A cadeia do turismo receptivo (que compreende hospedagem, alimentação, transportes, entre outros) realizou investimentos de mais de R$ 10 bilhões no Rio de Janeiro nos últimos cinco anos. A estimativa é de que a rede hoteleira carioca some mais de 38 mil quartos na cidade. No período da realização da Olimpíada, de 5 a 28 de agosto, a taxa de ocupação da hotelaria já chega bem próximo dos 100%.
“Com a ocupação quase total, a receita da hotelaria já foi recebida, com todos os quartos ocupados já pagos”, afirma o presidente do Conselho Empresarial de Turismo e Hospitalidade (Cetur) da Confederação Nacional do Comércio de Bens, Serviços e Turismo (CNC), Alexandre Sampaio.
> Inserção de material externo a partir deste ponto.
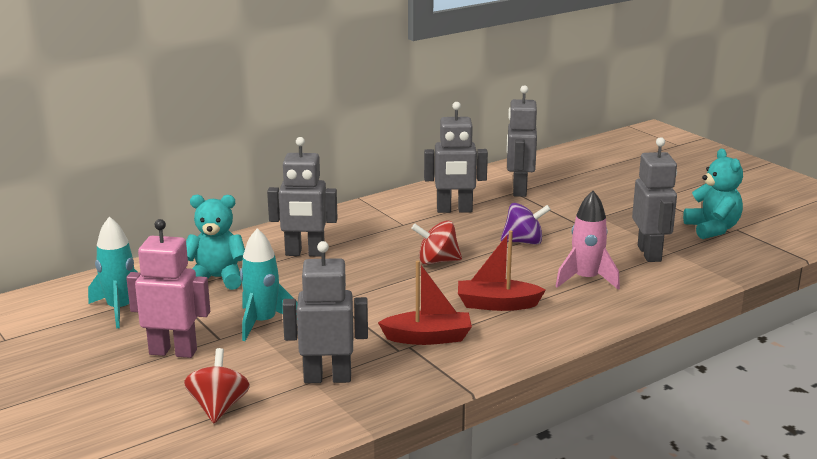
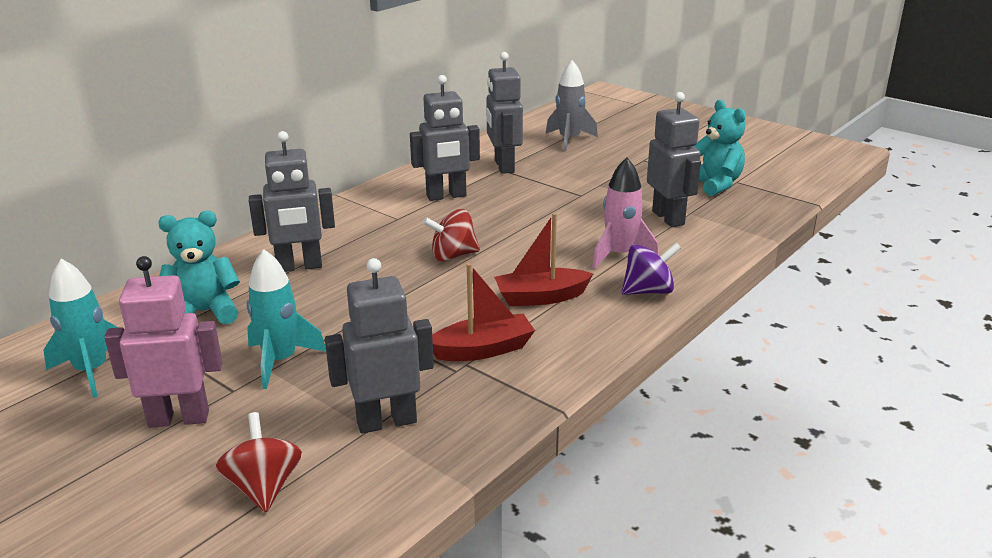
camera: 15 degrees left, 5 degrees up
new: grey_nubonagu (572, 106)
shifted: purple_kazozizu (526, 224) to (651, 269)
Se o evento funciona como chamariz natural de turistas, a divulgação do destino Brasil em outros países não foi tão bem realizada. “Perdemos uma grande oportunidade. A salvação será a divulgação da mídia internacional que está vindo para cá”, afirmou Alexandre Sampaio.
A Olimpíada e a Paralimpíada devem gerar receita de R$ 2,68 bilhões em gastos de turistas no Rio de Janeiro, segundo previsão da Divisão Econômica da CNC, que levou em conta as atividades de hospedagem, alimentação e transportes do estado fluminense. Se confirmada a previsão, o faturamento dessas atividades deverá registrar um aumento de 18,8% nos meses de agosto e setembro em relação ao mesmo período do ano passado.
Para calcular o fluxo de visitantes, a entidade levou em consideração as expectativas do Ministério do Turismo, a oferta de ingressos e os padrões sazonais característicos do turismo fluminense no período de realização dos dois eventos.
Alimentação e transporte rodoviário serão destaque Dentre os segmentos analisados, o setor de alimentação deverá responder por 34,5% da receita gerada no período analisado. Bares, restaurantes e lanchonetes devem faturar R$ 927,1 milhões, seguidos pelo segmento de transporte rodoviário de passageiros (R$738 milhões) e pelas atividades artísticas, esportivas e de lazer (R$ 474,1 milhões). Os três segmentos deverão responder por quase 80% da receita durante os Jogos.